Proselytizing is not illegal in Indonesia. The Constitution acknowledges one god, but there is no state religion. The state officially recognizes five religions, a stricture introduced under the Suharto regime. Atheism is not outlawed, but all citizens must state one of the recognized religions on their identification cards, and religion is recorded in all kinds of transactions, such as school registration, where it would be prohibited in the west. In theory, all are free to change religions, but bureaucrats make it very difficult to change a registration in Islam for a different belief.
Nevertheless, preaching Christianity to Muslims In Indonesia, as in any Muslim majority country, is extremely risky.
I don’t doubt that the Graeffs are dedicated Christians. Such schools as the seminary offer little more than a work visa and a token salary of perhaps two or three hundred dollars a month at most. Like many I have met, they mostly likely financed their sojourn largely from their own resources. The province is almost 25% Christian, so their would be more than enough scope for pastoral work without proselytizing. Local Christian institutions are well aware of their inferior status, and would not encourage open preaching.
Indeed, all versions of the story, both in English and Indonesian, refer to rumors, and provide no proof. The headline in the large circulation Indonesian Islamist newspaper, Republika, took the proselytizing as fact, and only deeper in reported it as suspected. Readers’ comments were uniformly incensed at the evidence of “Christianization,” and complimentary to the police for handling the situation. Some were angry that the government had not dispatched the crack U.S. trained Densus 88 anti-terror brigade to capture the missionary terrorists, seeing this as a sign of systemic discrimination against Muslims by the central authorities, and that the Jakarta government is subservient to Washington.
The religious school teacher found it suspicious that the family lived in Kabonena, rather than in town.
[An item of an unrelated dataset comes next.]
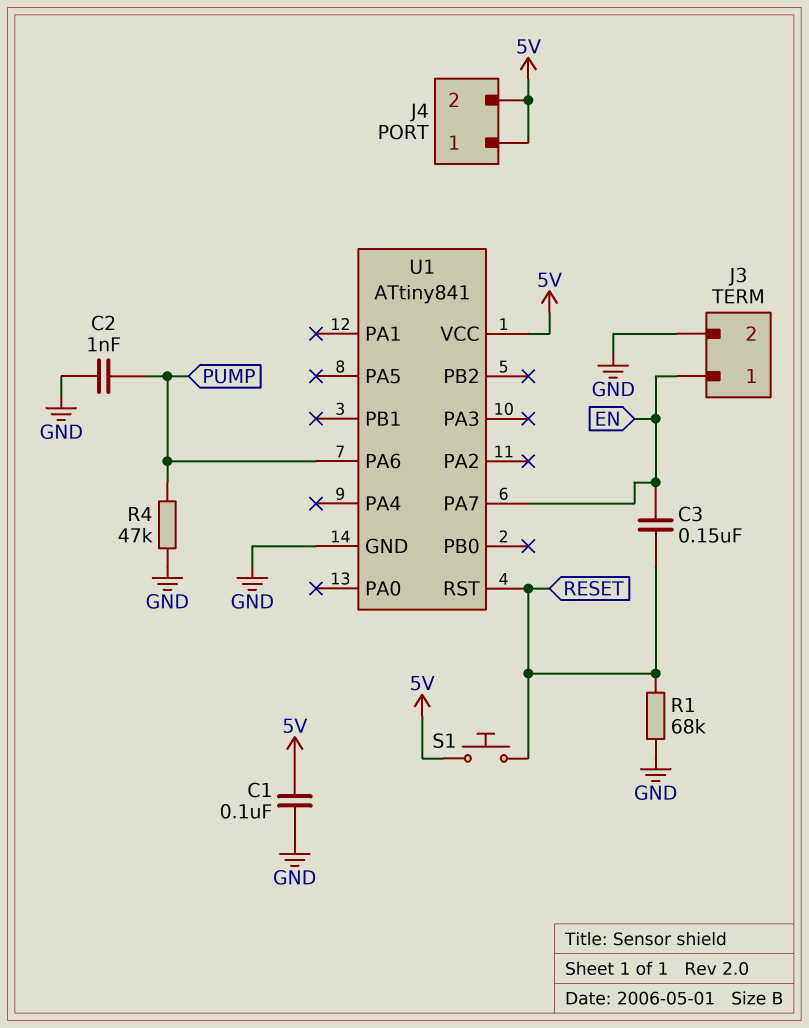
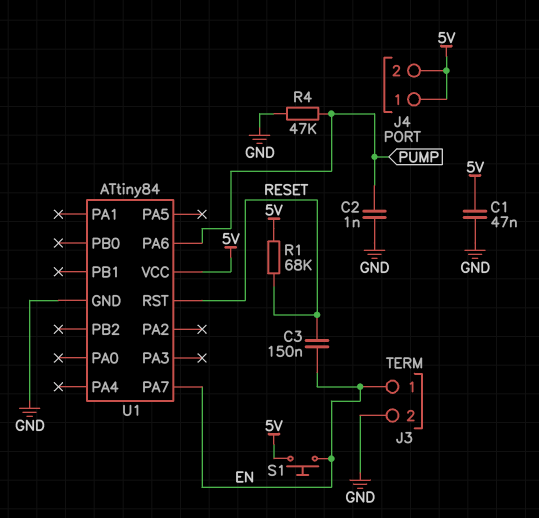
C1: 100nF (5V, GND) -> 47nF (5V, GND)
R1: 68k (GND, RESET) -> 68k (5V, RESET)
S1: button (5V, RESET) -> button (5V, EN)
U1: ATtiny841 -> ATtiny84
In Palu, as all over Indonesia, new suburban housing estates and satellite towns with modern facilities are springing up to meet the needs of a growing middle class. Republika reports, but doesn’t comment on the fact that the Americans rented their home from a member of the provincial assembly, H. Nasir Djibran, clearly a Muslim name, and a person of some substance locally. The housing estate is one kilometer from the city center. The seminary is in Wera ( not Uwera, which is in Uganda), near the port of Dongggala( where Joseph Conrad met Olmeijer, the protaganist in his first novel, “Almayer’s Folly,” so that Palu could add literary tourism to its already considerable attractions!) halfway up the western shore of Palu Bay, a reasonable and very scenic commute on the quite decent road, which I have traveled, in the large and comfortable Toyata Kijang the Graeffs no longer have.
This story summarizes all the difficulty caused by the insidious spread of a dry, desert ideology, call it wahabism, salafism, or what you will, that threatens to overwhelm and supplant the syncretic forms of Islam that worked well for so long here, and reflected the reality of the archipelago’s cultural and religious history. Palu, a region with immense potential for investment, tourism and recreation, and a decent life for its inhabitants of all faiths, could lose its chance to progress further and succumb to ”religious tensions.”
As has been seen many times on Java, the authorities do not punish attackers, and consider their work done if they merely prevent grave harm to those attacked, reflecting a greater malaise, and dangerous inertia, as the government of a secular republic refuses to acknowledge its subversion.